Rampage World Tour is a 1997 action video game developed by Game Refuge and published by Midway Games for arcades. It is the sequel to 1986's Rampage, and was designed by Brian Colin and Jeff Nauman, who designed the original game. Ports were released for the PlayStation, Sega Saturn, Nintendo 64, Game Boy Color, and Microsoft Windows. It was re-released on Midway Arcade Treasures 2 and included in Rampage: Total Destruction.

==Plot==
The evil and corrupt Scumlabs causes an accident that unleashes three giant monsters named George, Lizzie, and Ralph. The trio begin to destroy all of Scumlabs' bases scattered throughout the world and kill its employees. In the last levels, Scumlabs CEO Eustace DeMonic turns himself into a monster in an attempt to combat George, Lizzie, and Ralph, but is defeated during a battle on a lunar base. After this, the only surviving Scumlabs employee, Dr. Elizabeth Veronica, tries to disintegrate the monsters with a ray gun on her spaceship, but it instead shrinks them to a miniature size, and they wind up inside her ship. George and Ralph pose on the shelves, while Lizzie bounces atop of Veronica's breasts (though the latter portion is censored on home ports).

==Gameplay==

The player's goal is to destroy buildings; as pictured here in the arcade version, George is smashing a building as a tank approaches.

Like in the first Rampage game, the goal of every stage is to destroy all the buildings in each city while avoiding or destroying the military forces. If the player takes too long in destroying the city, jets will fly in and bomb the remaining buildings, ending the stage with a lower score.

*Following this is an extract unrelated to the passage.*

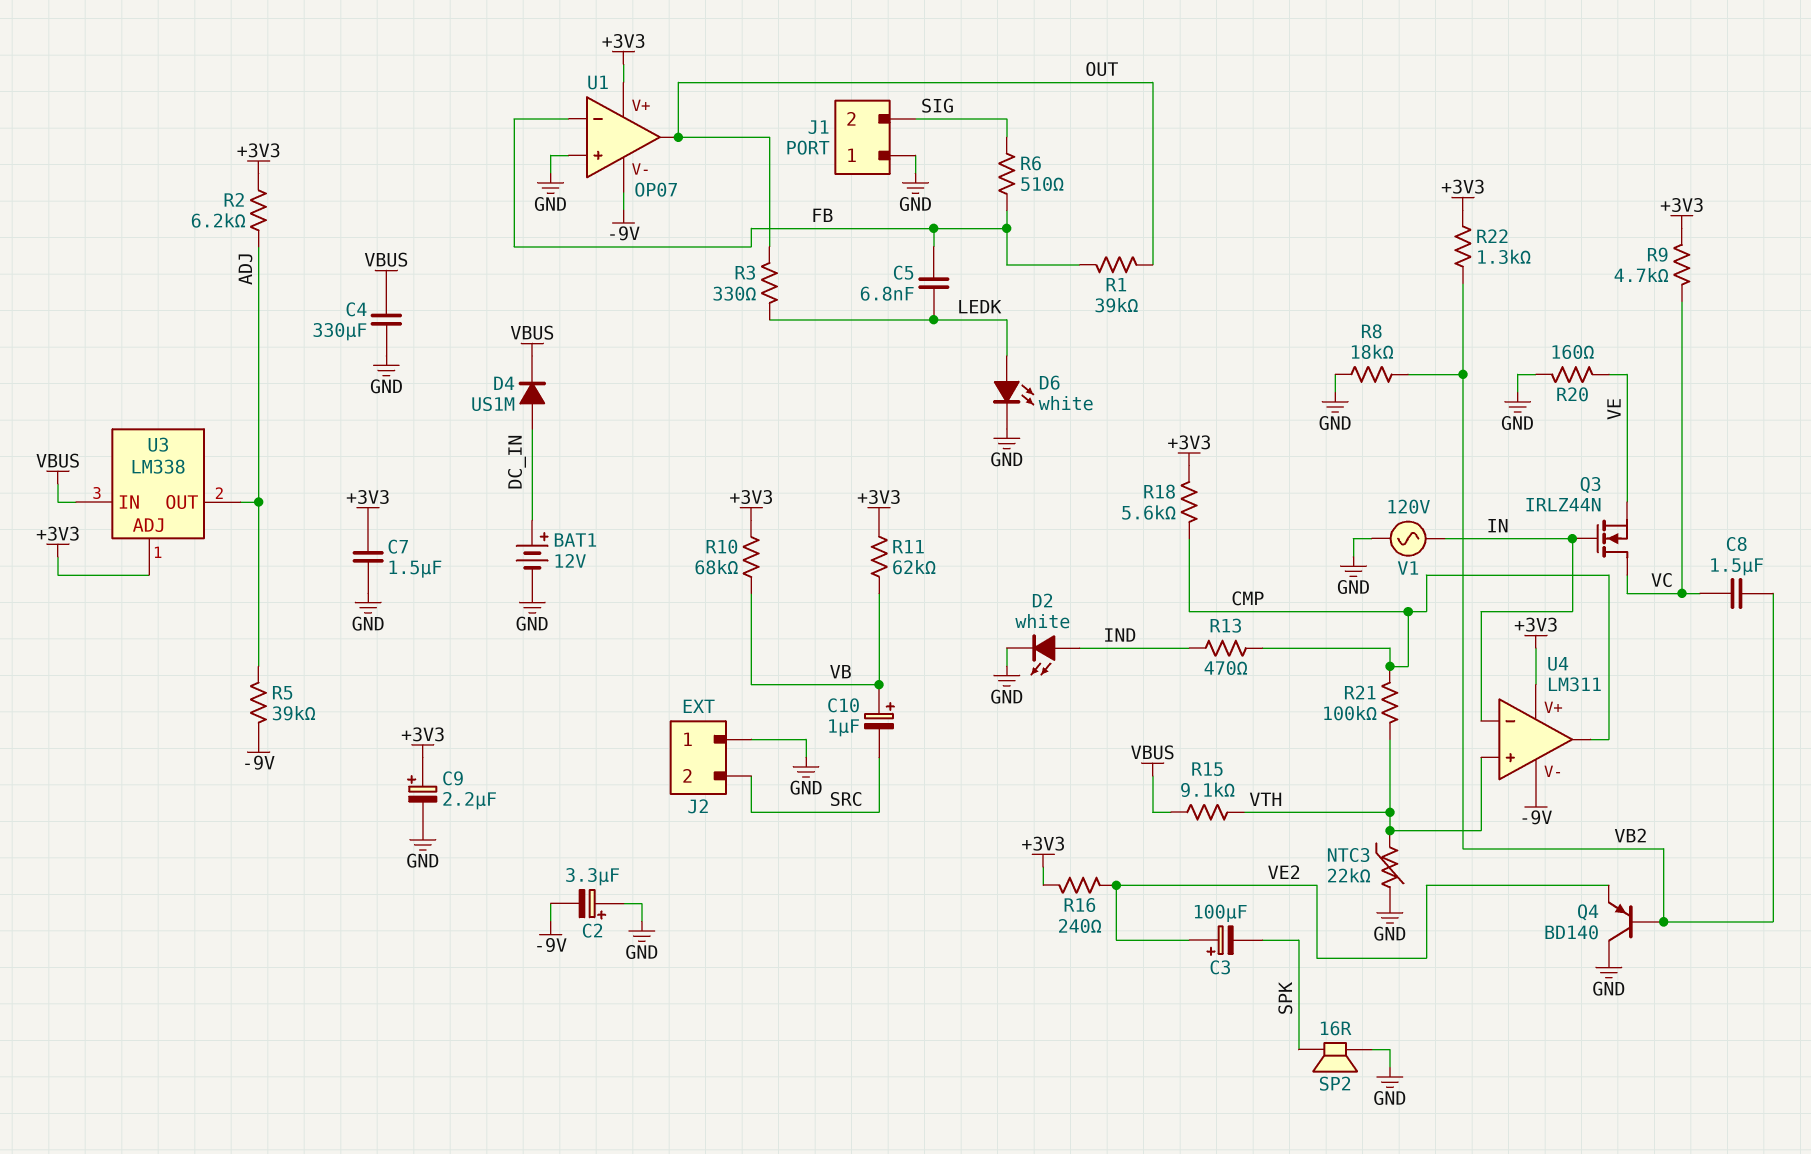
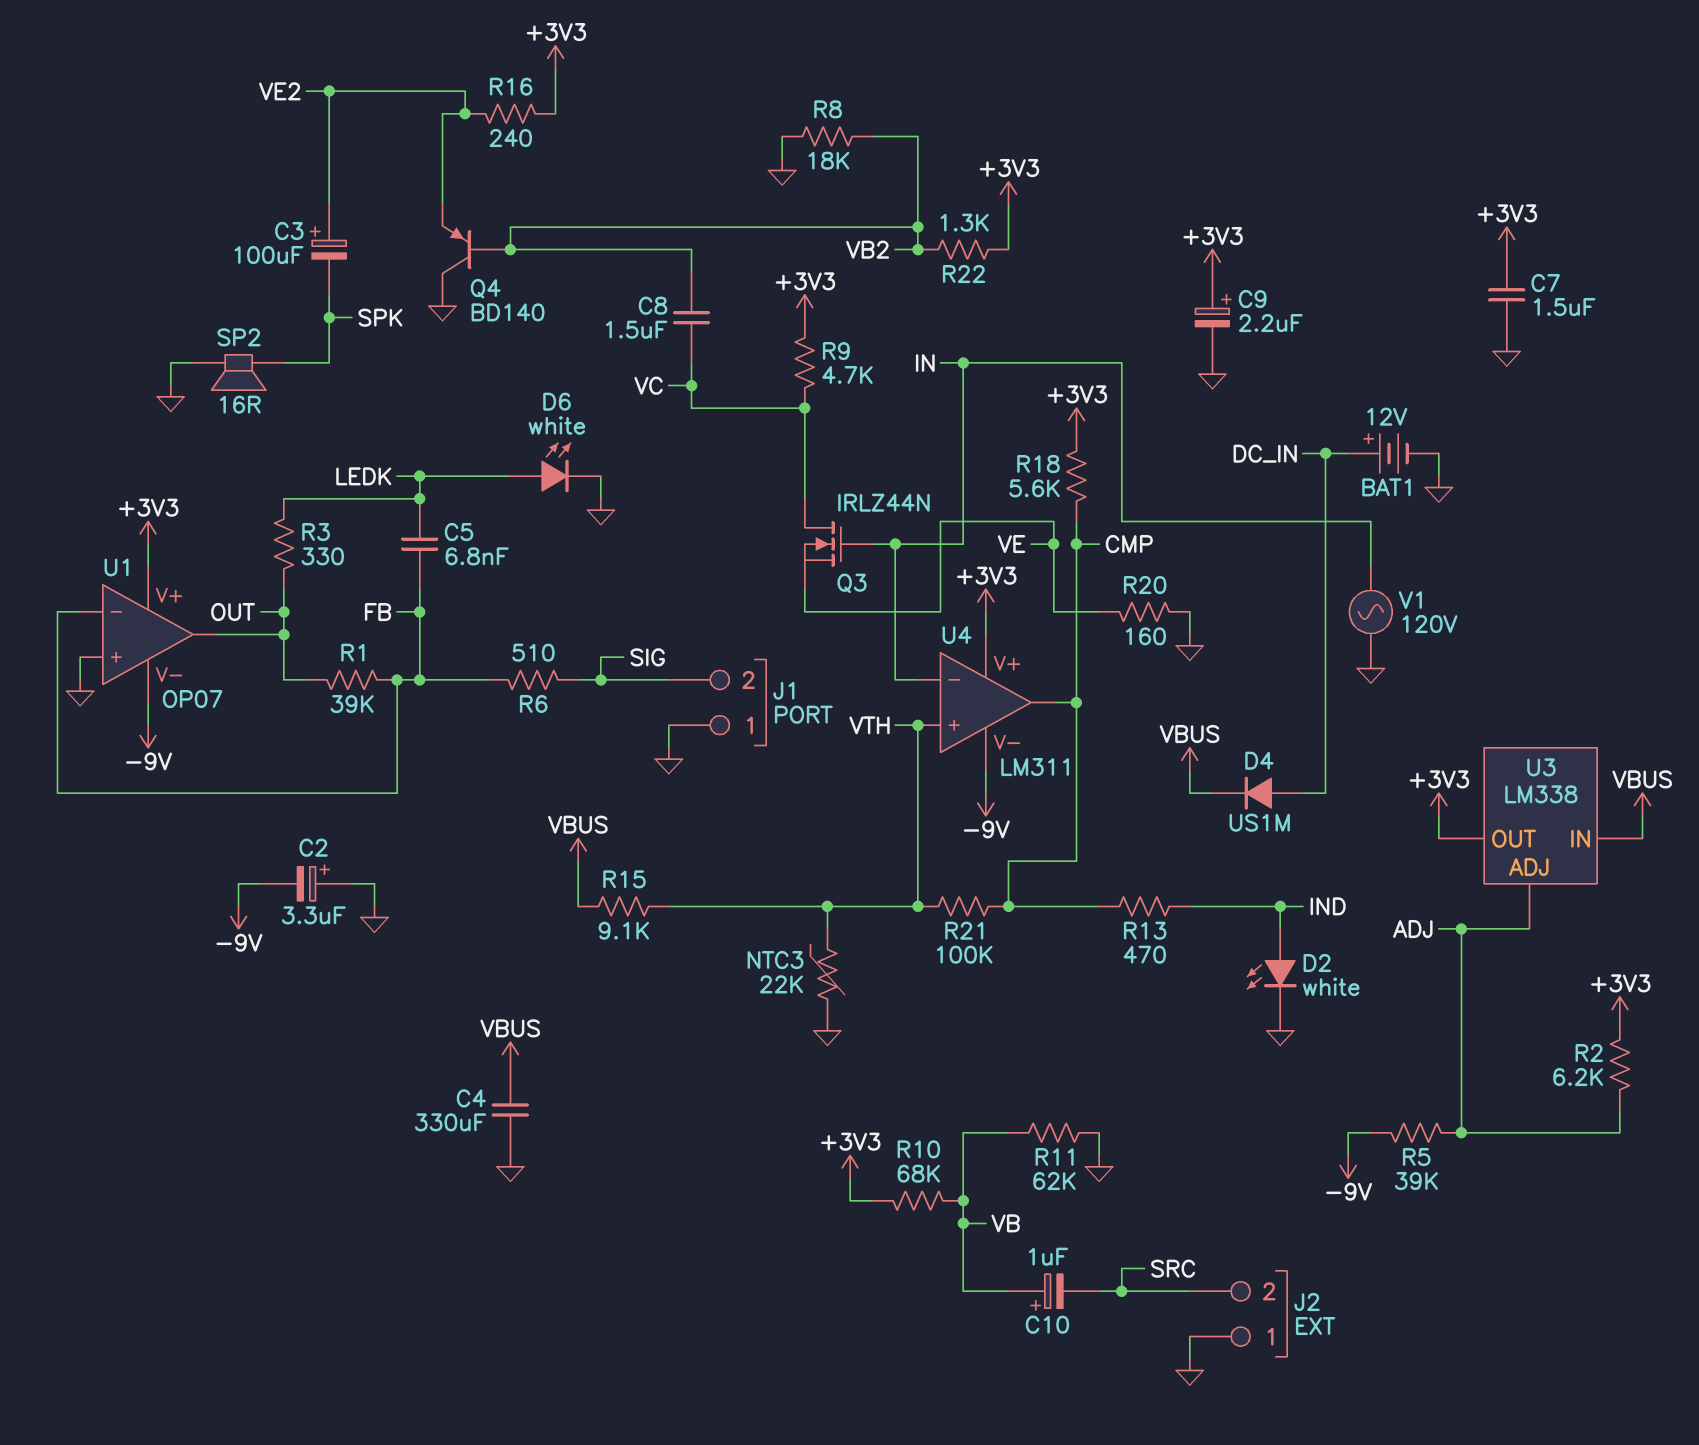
R11: 62k (+3V3, VB) -> 62k (GND, VB)
U3 pin ADJ: +3V3 -> ADJ
U3 pin OUT: ADJ -> +3V3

In the first level, Peoria, a tourism billboard cycles through different regions in the country (Northeast, Southwest, etc.). Destroying the billboard when it is showing one of these regions will send the player in that direction. Players may also choose to eat or ignore the "World Tour" power-ups and control which country they can visit. After getting a World Tour power-up, the next few levels take place in a foreign location until a Scumlabs plant is destroyed. Purple radioactive waste temporarily transforms the player into a super monster known as V.E.R.N. The game will not end until every Scumlabs city has been destroyed, which may cause some erratic traveling around towards the end of the game (including multiple world tour trips if the players have missed or purposely kept from getting world tour flags).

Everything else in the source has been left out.